Lessons from Using Spark to Process Large Amounts of Data – Part I
Building the world’s largest database for structured product information is no easy feat. From the sheer volume of data we crawl to extracting useful information from it, applying algorithms, indexing products to finally serving them to our customers, we have to process huge amounts of data daily at Indix (100 terabytes, as a matter of fact).
Naturally, when you are dealing with data of this proportion, you need to have a data processing framework in place. And for us, until almost two years ago, Hadoop was the only engine we relied on. As it is with every space in tech, alternatives always keep springing up. One such alternative that caught our eye was Spark that was said to have almost 100 times better performance than Hadoop’s MapReduce.
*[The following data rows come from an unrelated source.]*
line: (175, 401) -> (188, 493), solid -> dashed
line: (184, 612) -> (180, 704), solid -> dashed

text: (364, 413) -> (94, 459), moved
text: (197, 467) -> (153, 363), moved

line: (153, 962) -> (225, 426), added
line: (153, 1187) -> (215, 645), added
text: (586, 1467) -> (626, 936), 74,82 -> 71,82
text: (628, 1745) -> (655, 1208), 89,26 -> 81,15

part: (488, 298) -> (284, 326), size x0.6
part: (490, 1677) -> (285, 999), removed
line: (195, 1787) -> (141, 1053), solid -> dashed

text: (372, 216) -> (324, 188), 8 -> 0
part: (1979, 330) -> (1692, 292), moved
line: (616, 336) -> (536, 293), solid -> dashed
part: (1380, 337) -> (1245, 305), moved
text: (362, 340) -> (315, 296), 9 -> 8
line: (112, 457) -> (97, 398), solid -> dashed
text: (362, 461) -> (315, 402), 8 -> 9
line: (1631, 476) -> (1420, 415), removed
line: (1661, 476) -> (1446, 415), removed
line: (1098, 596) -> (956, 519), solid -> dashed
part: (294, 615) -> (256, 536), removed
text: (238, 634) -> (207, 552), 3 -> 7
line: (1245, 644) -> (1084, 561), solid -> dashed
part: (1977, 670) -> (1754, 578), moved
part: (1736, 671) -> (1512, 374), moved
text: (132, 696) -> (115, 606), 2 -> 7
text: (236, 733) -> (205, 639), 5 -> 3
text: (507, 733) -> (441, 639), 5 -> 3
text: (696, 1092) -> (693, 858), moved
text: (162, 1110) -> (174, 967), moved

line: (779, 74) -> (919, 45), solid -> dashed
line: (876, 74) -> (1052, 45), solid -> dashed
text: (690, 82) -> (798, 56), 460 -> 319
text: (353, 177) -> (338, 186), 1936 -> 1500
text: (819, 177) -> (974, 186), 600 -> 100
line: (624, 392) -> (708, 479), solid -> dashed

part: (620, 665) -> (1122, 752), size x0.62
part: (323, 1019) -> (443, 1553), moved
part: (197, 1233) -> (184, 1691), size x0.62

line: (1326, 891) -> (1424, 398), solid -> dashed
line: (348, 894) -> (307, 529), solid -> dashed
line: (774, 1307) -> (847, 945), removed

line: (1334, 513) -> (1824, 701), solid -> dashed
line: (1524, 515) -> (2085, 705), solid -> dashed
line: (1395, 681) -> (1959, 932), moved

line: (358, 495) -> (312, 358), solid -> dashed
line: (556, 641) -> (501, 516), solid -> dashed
So it did seem like a pretty viable option and a lot of us were wanting to get our hands dirty and try it out.
We kickstarted our Spark journey with a few adhoc jobs, and then adopted it into our data pipelines and even built an in-house egression tool on top of it. Over the course of time we realized that writing Spark jobs was not a tedious process. Most jobs would work as is, however one could always leverage more out of them by knowing which parameters to tune. An understanding of the details can often get you out of tricky situations.
Spark gives a considerable boost in performance owing to keeping intermediate files in memory, but at the same time you might find yourself dealing with failing jobs due to insufficient memory. We burned a few fingers in the process, but we learned from our mistakes, and this series is an attempt to consolidate all our learning, so that you can avoid running into the same pitfalls.
Common Errors and their Solutions
1. Issue: Your application runs out of heap space on the executors.
– java.lang.OutOfMemoryError: Java heap space on the executors nodes
– java.lang.OutOfMemoryError: GC overhead limit exceeded
Possible Causes and Solutions
- An executor might have to deal with partitions requiring more memory than what is assigned. Consider increasing the –executor memory or the executor memory overhead to a suitable value for your application.
- Shuffles are expensive operations since they involve disk I/O, data serialization, and network I/O. Avoid shuffles whenever possible. Shuffle operations can result in large partitions where the data is not evenly distributed across them. Also, the shuffle block size is limited to two gigabytes.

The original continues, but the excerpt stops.